Venezuela ise bilindiği üzere sosyalist Chavez sonrası gelen Maduro yönetiminde olan bir ülke. Burada ise hükümet yanlısı yani sol görüşlü “Kolektivos” isimli silahlı çetelerin mahalle, semtler ve bölgelerce halkı karantinaya ve hijyen politikalarına uyma konusunda uyardıkları gözlemleniyor. Maduro’nun ise süreç içerisinde özel askeri kuvvetler ve çetelerce anlaşmalı olarak süreci yönettiği söyleniyor.
Yerel çeteler yönetimde
Guetemala’da ise Barrio18’in çeteleri yine yerel yönetimlere el koyarak halkı kendi kararları doğrultusunda karantinaya girmeleri konusunda uyarmış. Çetelerin ise bu süreç boyunca haraç ve gasp suçlarına ara verdiklerini duyurdukları da başka bilgiler arasında.
El Salvador’da MS13, Barrio18 (sağ) ,devrimciler ve sureños (sol) çeteleri hükümetin karantina emirlerine uymaları için halkı uyardıkları ve uymayanları ölüm ve şiddetle tehdit ettikleri söyleniyor.
Massachusetts ve Chicago üniversitelerinde organize suçları araştıran profesörlere göre ise genel olarak devletin merkeziyetçi olmayan bu boşluğunu ve halkını ikinci plana atma durumları çetelere sempati kazandırmıştır.

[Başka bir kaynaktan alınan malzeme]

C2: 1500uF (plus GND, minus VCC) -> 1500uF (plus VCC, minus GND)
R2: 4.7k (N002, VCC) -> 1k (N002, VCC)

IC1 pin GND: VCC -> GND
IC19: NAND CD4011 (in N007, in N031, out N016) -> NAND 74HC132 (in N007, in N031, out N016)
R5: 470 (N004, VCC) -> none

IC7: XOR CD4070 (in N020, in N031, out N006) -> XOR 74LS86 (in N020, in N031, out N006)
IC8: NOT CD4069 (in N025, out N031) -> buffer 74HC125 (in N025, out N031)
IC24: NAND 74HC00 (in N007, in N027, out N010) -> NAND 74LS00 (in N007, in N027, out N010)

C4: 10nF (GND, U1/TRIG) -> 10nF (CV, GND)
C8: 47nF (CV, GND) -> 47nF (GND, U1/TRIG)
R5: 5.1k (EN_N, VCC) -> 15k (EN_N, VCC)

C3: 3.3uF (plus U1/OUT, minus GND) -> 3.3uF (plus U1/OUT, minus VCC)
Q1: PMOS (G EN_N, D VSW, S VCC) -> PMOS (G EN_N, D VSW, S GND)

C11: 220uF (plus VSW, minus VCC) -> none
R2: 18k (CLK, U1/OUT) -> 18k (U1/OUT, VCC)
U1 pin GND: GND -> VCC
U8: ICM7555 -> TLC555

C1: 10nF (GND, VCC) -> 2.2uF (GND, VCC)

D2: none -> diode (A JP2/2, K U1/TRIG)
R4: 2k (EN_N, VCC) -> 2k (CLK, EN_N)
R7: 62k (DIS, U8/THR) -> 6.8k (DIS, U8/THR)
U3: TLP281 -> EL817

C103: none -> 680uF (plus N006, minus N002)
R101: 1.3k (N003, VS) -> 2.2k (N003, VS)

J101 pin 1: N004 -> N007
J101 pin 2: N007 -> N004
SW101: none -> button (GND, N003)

Favela denilen gecekondu bölgesinde pandemiden önceye kadar bu kadar popüler olmayan çeteleri halkın iyiliği adı altında tehditkar şekilde karantinaya zorlaması devletin boşluğunu doldurarak halkta bir takım hayranlığa ittiğini; ilerleyen dönemde daha büyük sorunlara yol açacağını ve “anarşi”ye sebep olacağını bildirmişler.